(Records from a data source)
-=-=-

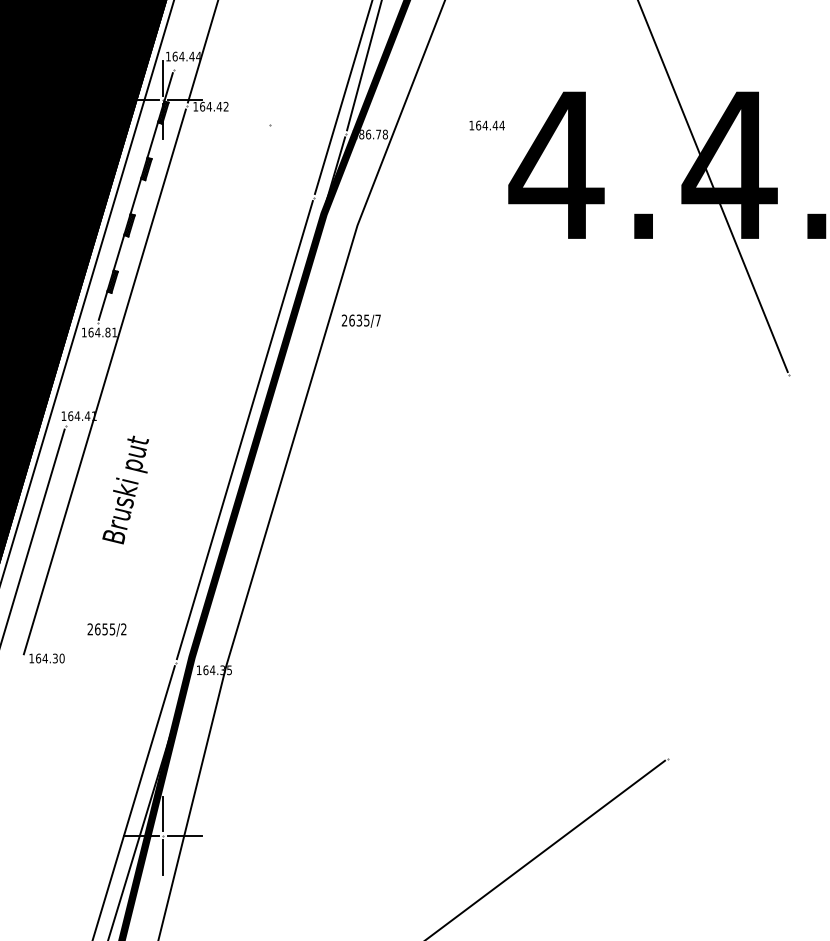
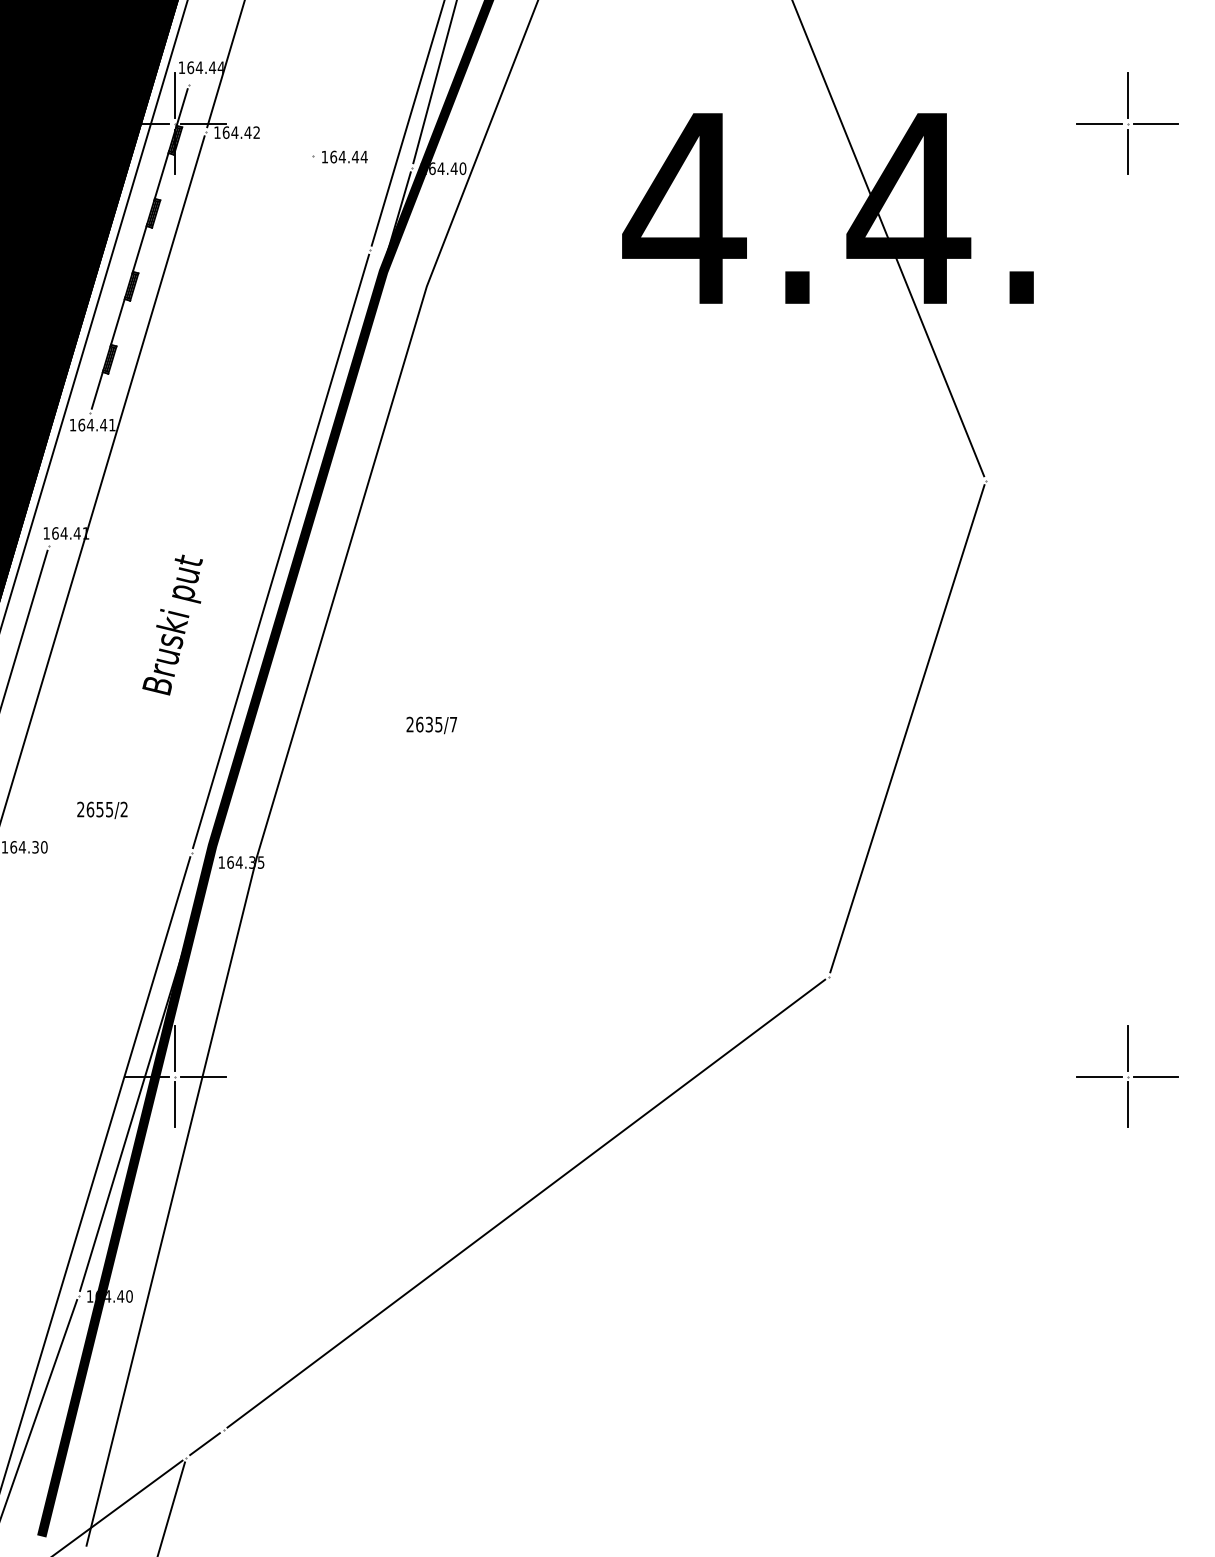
text: (486, 125) -> (344, 156), moved
text: (373, 134) -> (447, 168), 186.78 -> 164.40
text: (361, 321) -> (431, 725), moved
text: (107, 332) -> (103, 424), 164.81 -> 164.41
text: (125, 489) -> (172, 624), moved
line: (728, 566) -> (907, 728), added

-=-=-

Retype exactly, and only, the lines that run from the one with "text: (373, 134)" through the final line of the entries.

• Output of the task:
text: (373, 134) -> (447, 168), 186.78 -> 164.40
text: (361, 321) -> (431, 725), moved
text: (107, 332) -> (103, 424), 164.81 -> 164.41
text: (125, 489) -> (172, 624), moved
line: (728, 566) -> (907, 728), added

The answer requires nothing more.